Many years ago, there was HyperCard, included free with the Macintosh in the late 1980s. It got a lot of attention because it was one of the first tools that made it trivial to create GUI applications. Apple couldn't figure out how to properly market or position it, so it eventually died of apathy. RunRev has been publishing Revolution, now named LiveCode, as a spiritual successor to Hypercard, for a while, and LiveCode now shares one more important trait with Hypercard: It's now free.
LiveCode Community Edition is the free, open-source, implementation of LiveCode. It has virtually all the features of the commercial edition, with one major exception: All apps created with it must be open-source. This means that it cannot be used to create apps for Apple's App Store (as the license is not compatible). While it's possible to create and distribute commercial programs with LiveCode Community edition, the open source nature will work against most business plans.
LiveCode applications are based on the concepts of "stacks," with each stack containing one or more "cards," and each card containing a mix of shared items (such as background images and fields) and unique items (such as text in a field, or a control which appears on only one card. An application can have many stacks, and this is often how dialog boxes and special windows are implemented: A stack holds one card, which is the dialog.
The entire development and editing environment for LiveCode is written in LiveCode. That's something you could never do with HyperCard or its older clones and siblings. LiveCode might not be what you want to write the next Word or WoW in, but it's an excellent tool for custom applications, especially many kinds of utilities, vertical market programs, and internal corporate tools. It's also an excellent teaching tool... mostly.

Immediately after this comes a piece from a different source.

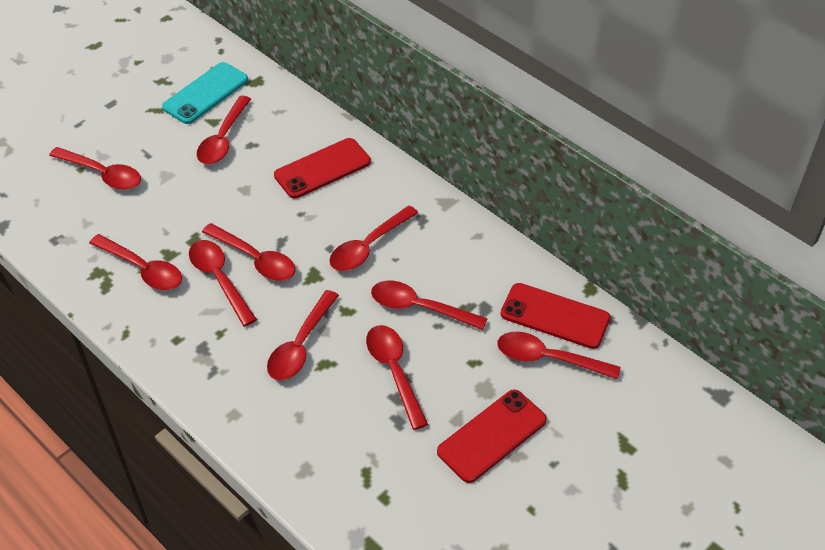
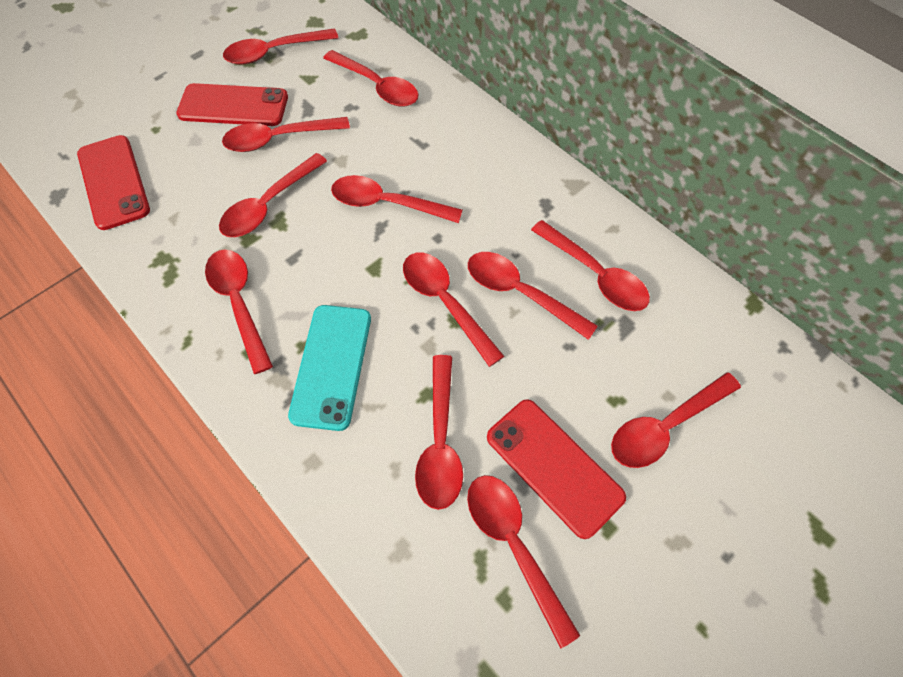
red spoon: 10 -> 12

The major drawback to LiveCode Community Edition is that although it has many new and cool features, such as a powerful data grid that can embed complex forms in each cell, the documentation hasn't kept up with the program. The nicely indexed and organized reference dictionary is several iterations behind the code base. The multi-hundred page PDF manual is clear, well-written, and also several versions old. There are plenty of samples and walkthroughs on the LiveCode site, but you've got to dig around to find them. There's a "LiveCode Academy" that has detailed lessons and tutorials.... but most cost money.
RunRev is actively working to fill in the gaps in the documentation, and asking users to contribute, but be prepared to do a bit of digital legwork to find all of the information you might need to use any of the newer features.